The Causes states it was proud to see numerous proposals related to the health and wellness of women and families across the Commonwealth, specifically:
- $8 million to extend postpartum coverage for birthing parents eligible for Medical Assistance to 12 months.
- $15 million, a 77% increase, to implement additional evidence-based home visiting and family support services to 3,800 additional families across the Commonwealth.
- $1.2 million to add postpartum depression as an eligible tracking category for early identification of need for early intervention services.
- $500,000, a 50% increase, to support “It’s On Us PA”, which promotes healthy relationships and protects students from sexual violence.
- $30 million to fund two new childcare options for state employees.
- $1 million for reentry services to women.
- Increase in the minimum wage: proposing an increase to $12 an hour effective July 1, 2022, with an annual increase of 50 cents until it reaches $15 in 2028.
“I’m thrilled to see many proposals geared towards expanding healthcare coverage, increasing access to childcare, and broadening evidence-based home visiting,” said Senator Amanda Cappelletti, WHC co-chair, (D-Montgomery/Delaware). “While these plans are a step in the right direction, our Caucus will be fighting to eliminate using taxpayer dollars to fund anti-abortion centers, which are proven to use deceptive practices to trick people into carrying their pregnancies to term.
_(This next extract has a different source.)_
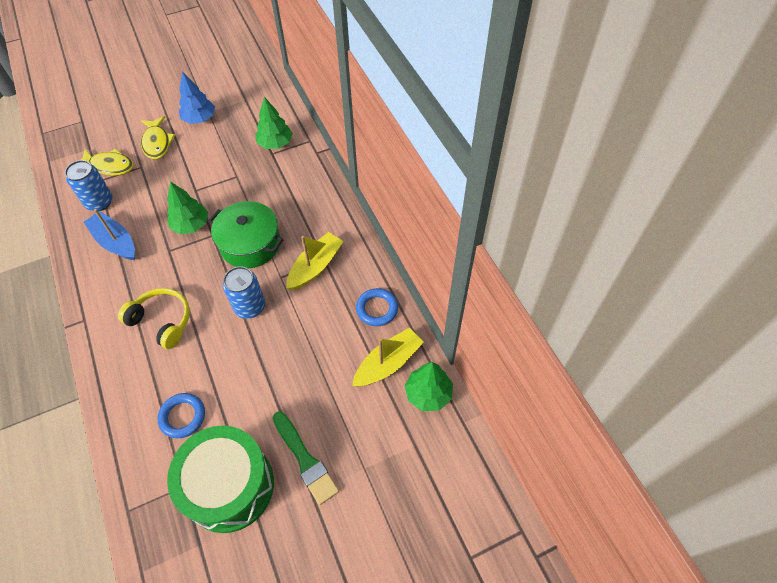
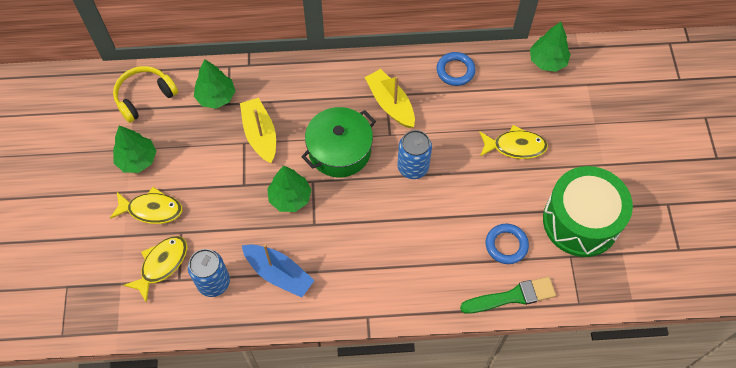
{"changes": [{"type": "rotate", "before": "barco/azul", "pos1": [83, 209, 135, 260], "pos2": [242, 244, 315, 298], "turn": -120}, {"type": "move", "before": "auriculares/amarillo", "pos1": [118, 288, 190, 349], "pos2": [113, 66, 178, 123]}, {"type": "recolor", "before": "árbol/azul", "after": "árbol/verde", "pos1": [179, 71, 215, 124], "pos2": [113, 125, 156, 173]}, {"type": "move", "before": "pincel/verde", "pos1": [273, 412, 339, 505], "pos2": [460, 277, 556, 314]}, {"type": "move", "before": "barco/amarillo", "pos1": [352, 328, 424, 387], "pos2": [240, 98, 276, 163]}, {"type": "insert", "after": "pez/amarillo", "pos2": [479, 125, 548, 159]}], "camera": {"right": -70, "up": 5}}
This funding is an embarrassment to Pennsylvania and must come to an end.
“Notably, included in the proposal is the expansion of Medical Assistance for postpartum individuals for up to 12 months. This investment in a crucial part of the #OptInPA campaign that our caucus has been championing for months. Nationally, the United States has one of the highest maternal mortality rates when compared to similarly wealthy countries. Growing evidence shows that the postpartum period lasts longer than 60 days and extending coverage for a full year can reduce maternal mortality rates and improve outcomes for both mothers and children.”
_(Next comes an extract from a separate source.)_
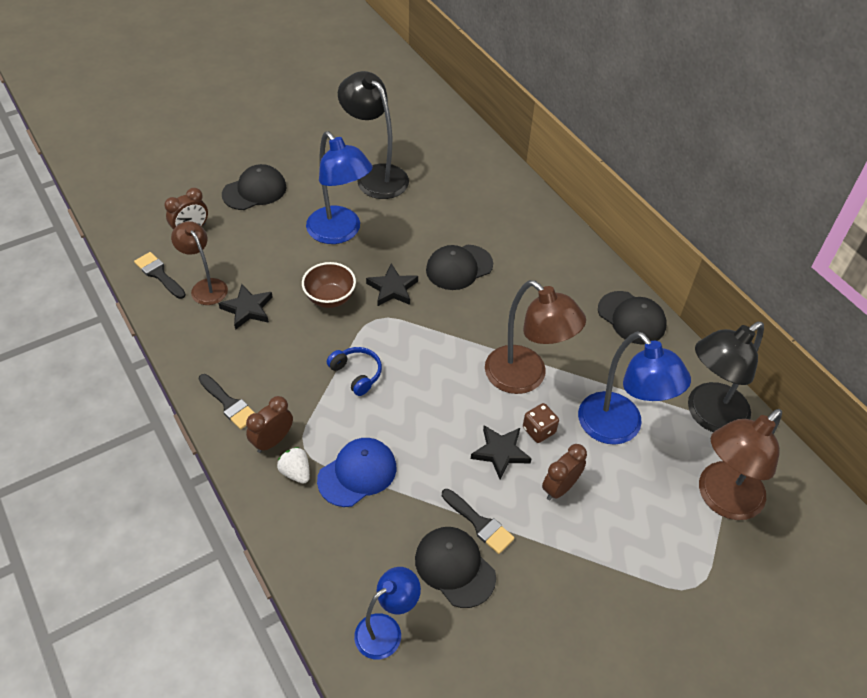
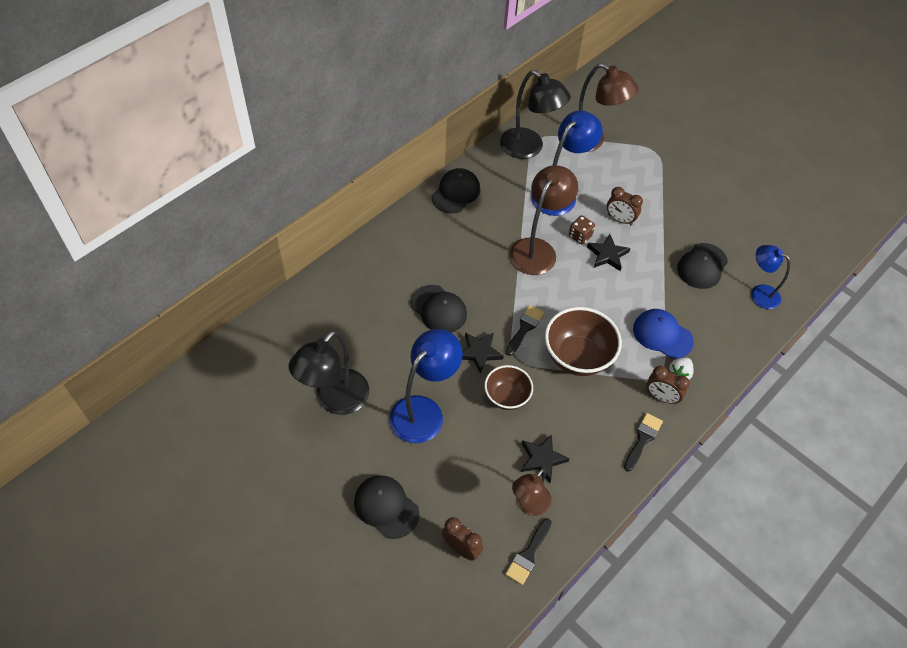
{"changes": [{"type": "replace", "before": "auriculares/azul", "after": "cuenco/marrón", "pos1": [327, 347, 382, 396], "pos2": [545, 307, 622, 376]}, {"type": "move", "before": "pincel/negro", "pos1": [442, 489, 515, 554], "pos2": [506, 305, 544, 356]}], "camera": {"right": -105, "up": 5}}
“We’ve been fortunate to have a Governor and administrative team that understands the importance of maternal health. The funding for postpartum services in this year’s budget, which has been a priority of the Women’s Health Caucus, is very promising,” said Senator Judy Schwank, WHC co-chair (D-Berks). “Additionally, investments to bolster child care and pre-k will allow women who have left the workplace during the pandemic to return. I believe this proposal recognizes the opportunity we have to make big investments in working families from every corner of this commonwealth. Overall, I’m pleased with the Governor’s budget and I’m grateful for his continued commitment to the women and families of Pennsylvania.”
“At its heart, we all know that a state budget is a financial plan which reflects our priorities. Prioritizing women’s health means prioritizing Pennsylvania’s families,” said Representative Morgan Cephas, WHC co-chair (D-Philadelphia). “I am glad to see support for postpartum care, reentry services, and family support services amongst many other provisions announced in the Governor’s 2022 proposal.”